KW Special Projects developed the carbon fiber-reinforced composite chassis that will be used for the Uniti One. SOURCE: KWSP
ToPCaT: ThermoPlastic Carbon Tub
Uniti’s partner KW Special Projects (KWSP) will provide the company’s choice for a chassis — the carbon fiber reinforced thermoplastic monocoque referred to as ToPCaT (ThermoPlastic Carbon Tub). Development of the technology started in 2015, aimed at a lightweight but lower-cost alternative to traditional autoclave-cured epoxy monocoques. Using thermoplastic composites enables much lower cycle times as well as recyclability, and ToPCaT claims to deliver high performance, low tooling costs and repeatable manufacturing with a modular construction for design and production flexibility.

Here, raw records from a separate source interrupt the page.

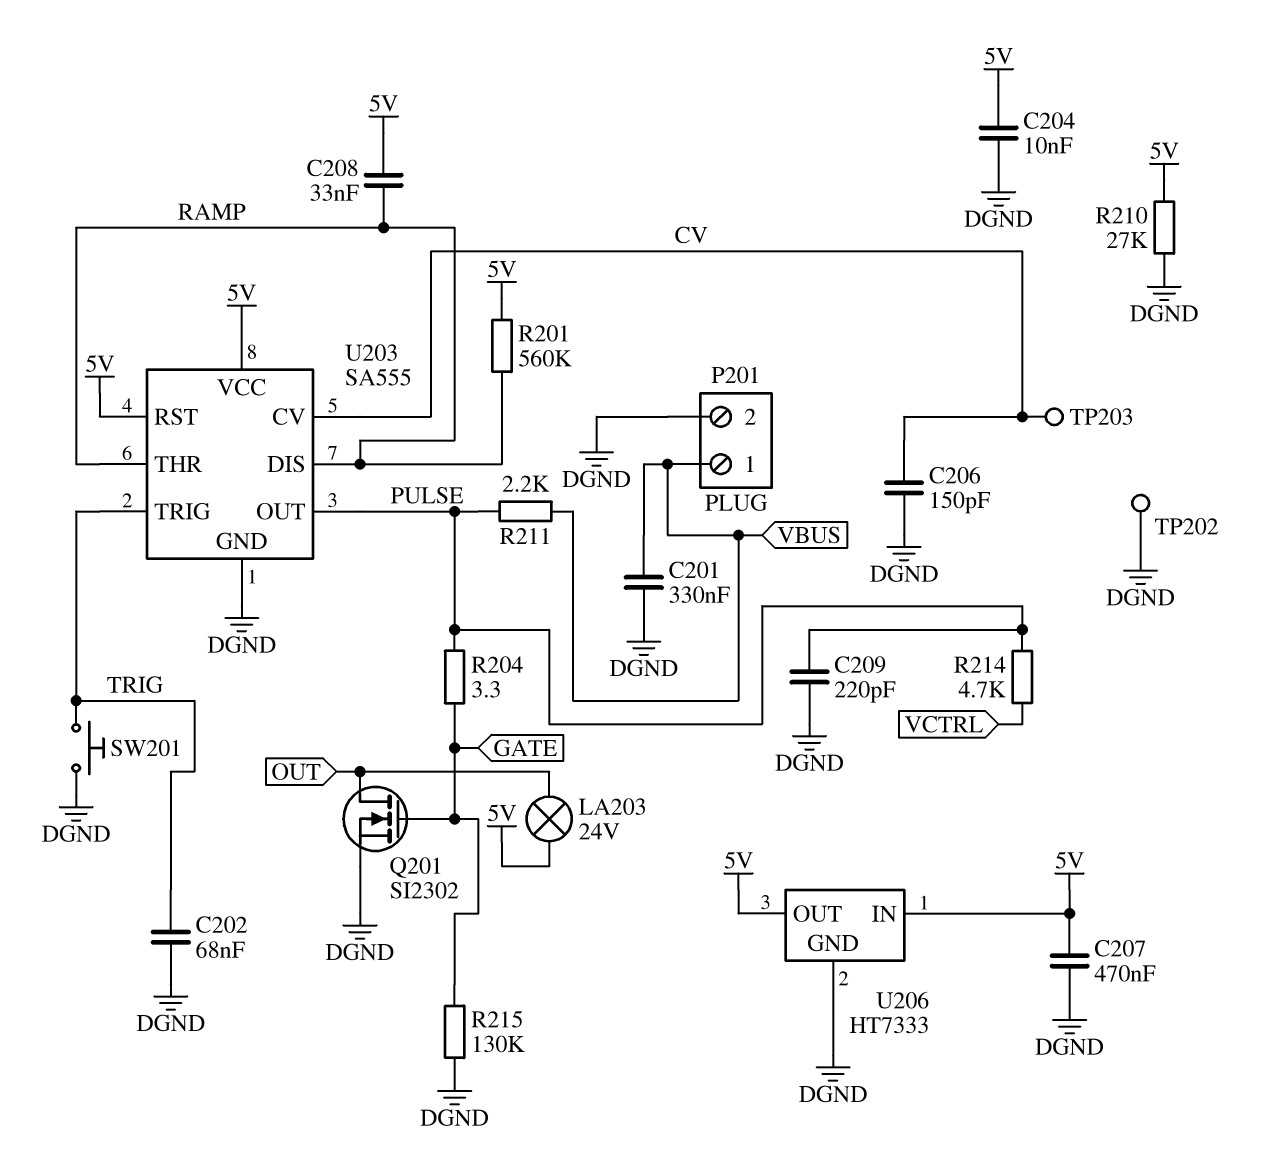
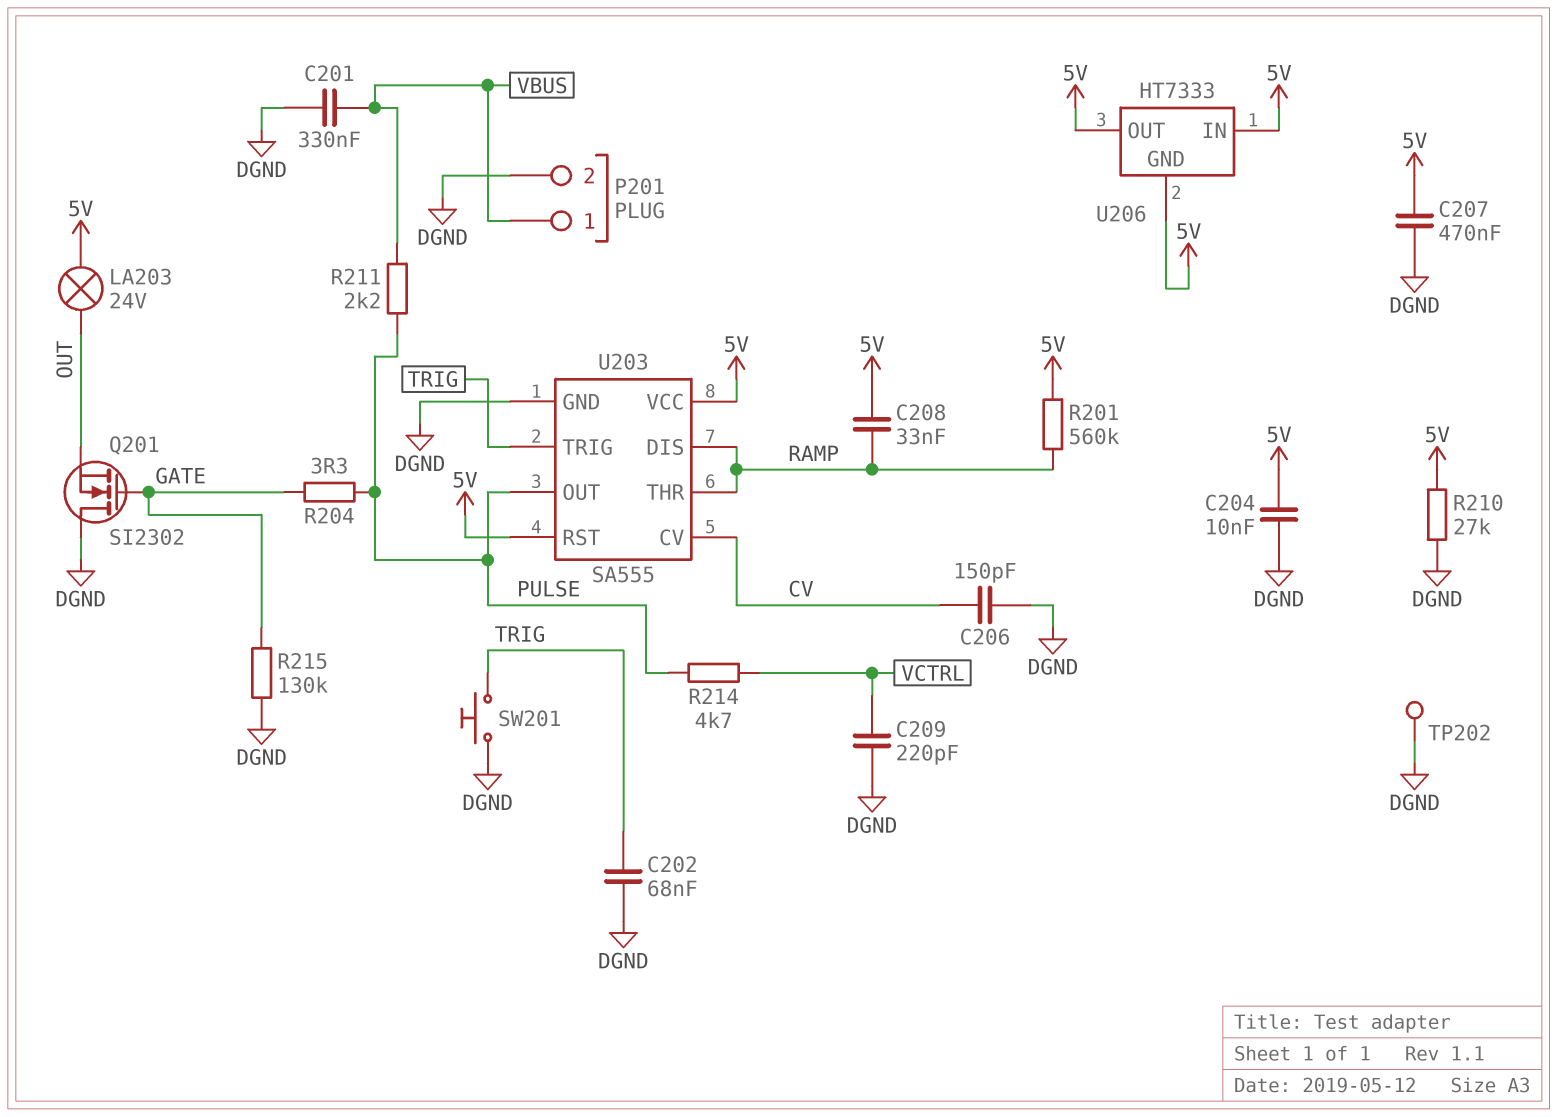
C209: 220pF (DGND, PULSE) -> 220pF (DGND, VCTRL)
Q201: NMOS SI2302 (G GATE, D OUT, S DGND) -> NMOS SI2302 (G GATE, D DGND, S OUT)
TP203: test point (CV) -> none
U206 pin GND: DGND -> 5V

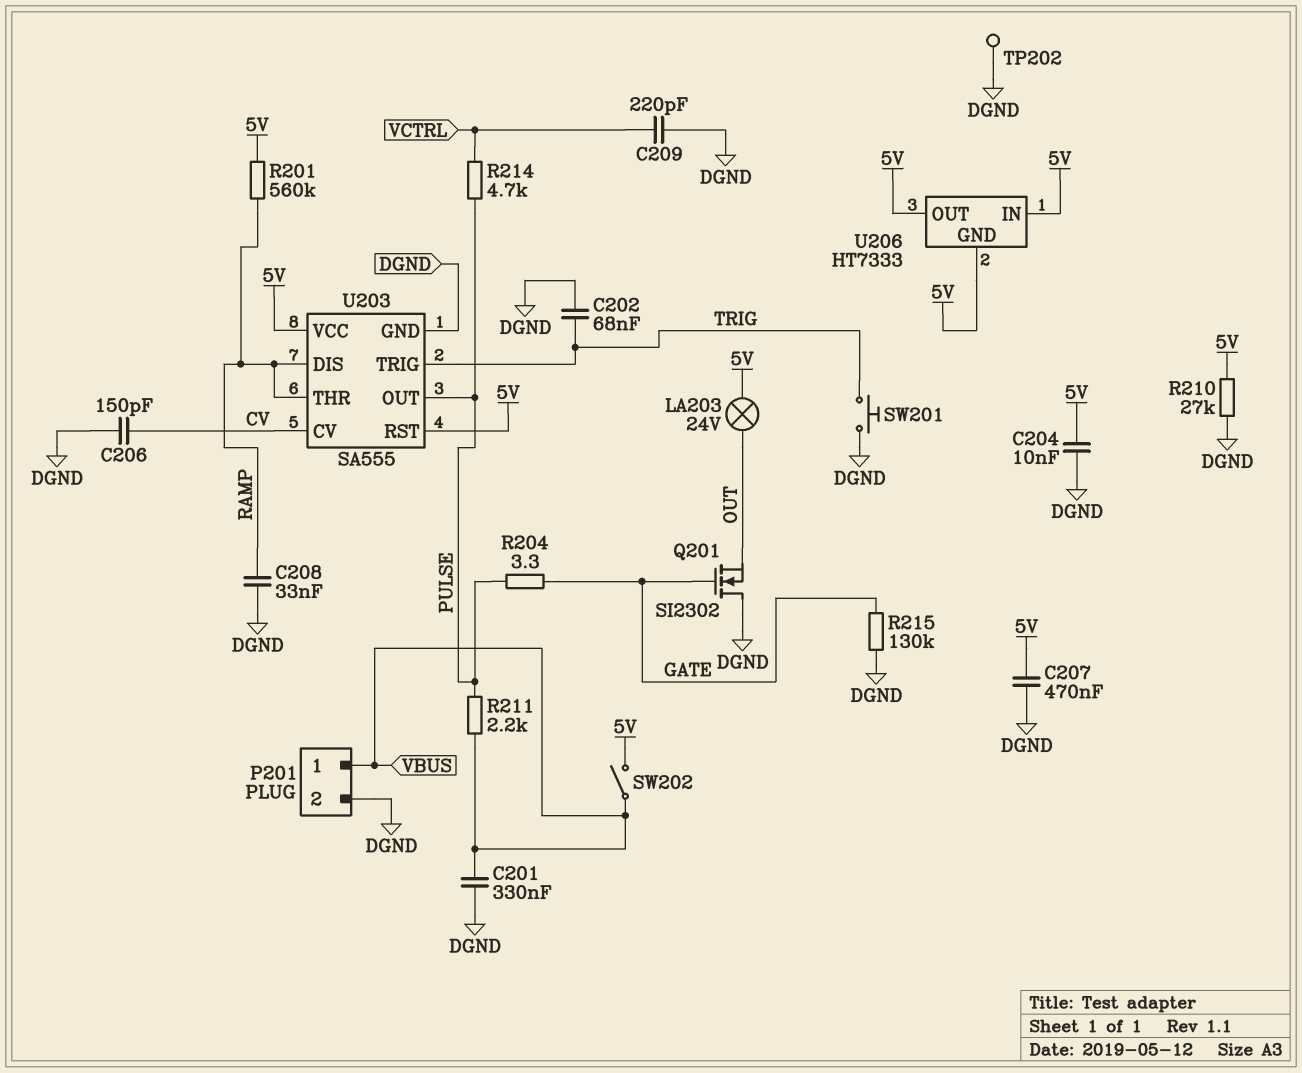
C208: 33nF (5V, RAMP) -> 33nF (DGND, RAMP)
SW202: none -> switch (5V, VBUS)

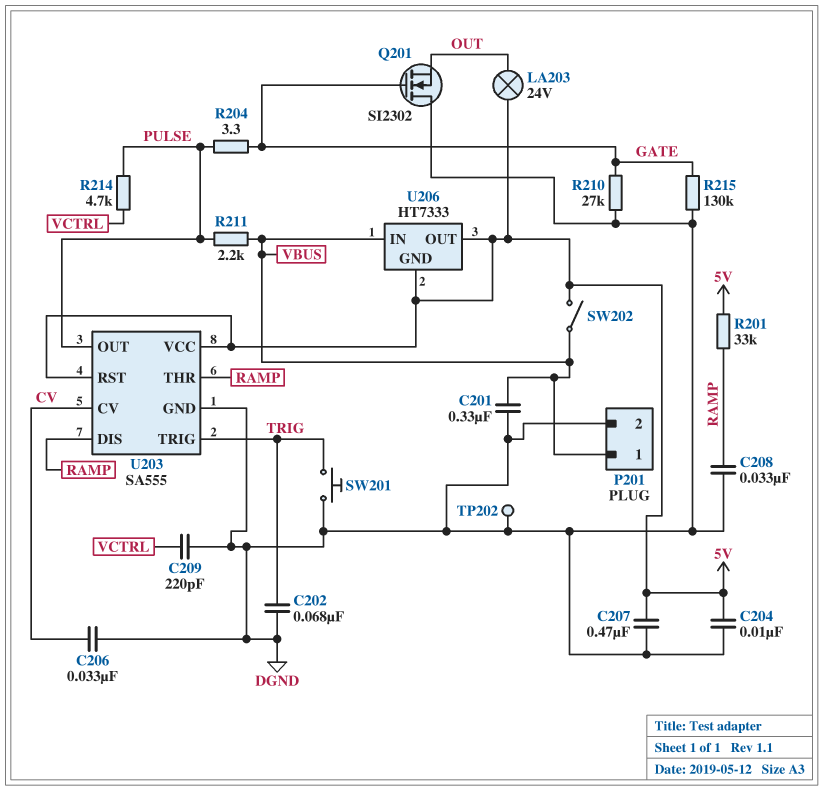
C206: 150pF (CV, DGND) -> 33nF (CV, DGND)
R201: 560k (5V, RAMP) -> 33k (5V, RAMP)
R210: 27k (5V, DGND) -> 27k (DGND, GATE)
U206 pin IN: 5V -> VBUS

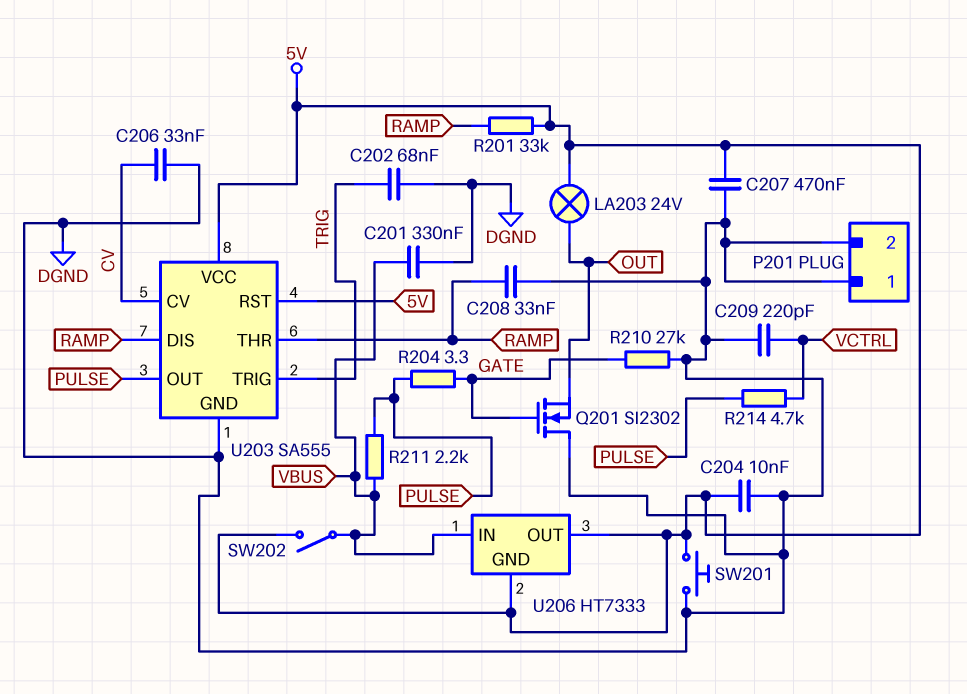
P201 pin 1: VBUS -> DGND
R215: 130k (DGND, GATE) -> none
SW201: button (DGND, TRIG) -> button (5V, DGND)
TP202: test point (DGND) -> none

According to a Composites in ManufacturingJuly 2017 article in magazine, KWSP managing director Kieron Salter said he foresees big changes in materials over the next 10 years. Though he favors composites, he predicts vehicles will use more hybrid materials produced by additive manufacturing processes, including materials that can heal themselves, change shape to suit their environment and provide structural health monitoring/diagnostics. “One can see that the automotive sector is very much at a tipping point,” he says. “Over the next 10 years, it may be that we are about to see as much change as we have witnessed in the last century.”
Developed technologies reflect the mission
Though Uniti and KWSP are open to metals, hybrids and new materials that may be developed in the future, they have embraced carbon fiber composites as a key part of their mission because they deliver the lightweight, performance and cost key to making their electric vehicle designs work.
Uniti describes digitalization as being part of its DNA. This also generates value and performance, enabling a team of 15-20 people to complete a base design and three working prototypes in record time. I see Uniti as going even further than Tesla in its involvement and relationship with its customer base, using digital communications, as it proves market value through pre-orders and updates its crowdfunding investors.
Uniti milestones and future goals
- 2016 – Uniti founded in Sweden
- 2017 — Vehicle prototype revealed
- Crowdfunded development
- Cultivation of a community through social media and digital messaging
- 2018 — First preorders online and via two MediaMarkt stories in Sweden (2,500 orders)
- 2018 — Unveiled at India’s Auto Expo a virtual reality demonstrator of a 5-seater model to be produced with Delhi-based Bird Group
- End of 2019 — Production Intent Model to be revealed
- 2020 — Fully digitalized, i4.0 production site in UK operational
- 2020 — 5-seater model in production in India
- Expansion into northern Europe, US and Asia Pacific
- 2024 — Achieve at least 4% of Europe’s battery EV (BEV) market
Uniti does discuss development of its own vehicle-to-vehicle (V2V) and vehicle-to-infrastructure (V2I) capabilities — so, the same realm of capabilities as Ford’s C-V2X and Transportation Mobility Cloud. But Uniti’s efforts are a sidenote, framed as just one of its innovation areas and with the motive to help its vehicle customers by improving safe city driving, for example, or offering new ways to securely make parking transactions.
Is all of this too good to be true? Perhaps. I think the reality is that Uniti’s vehicles are a niche market, aimed at dense urban areas where congestion and pollution are real issues that need to be addressed now. But the trends that Uniti is demonstrating regarding generative design, virtual testing of prototypes, digital twins and simulation of manufacturing processes along with production lines comprised of smart, flexible manufacturing cells — that is the future of automotive and beyond.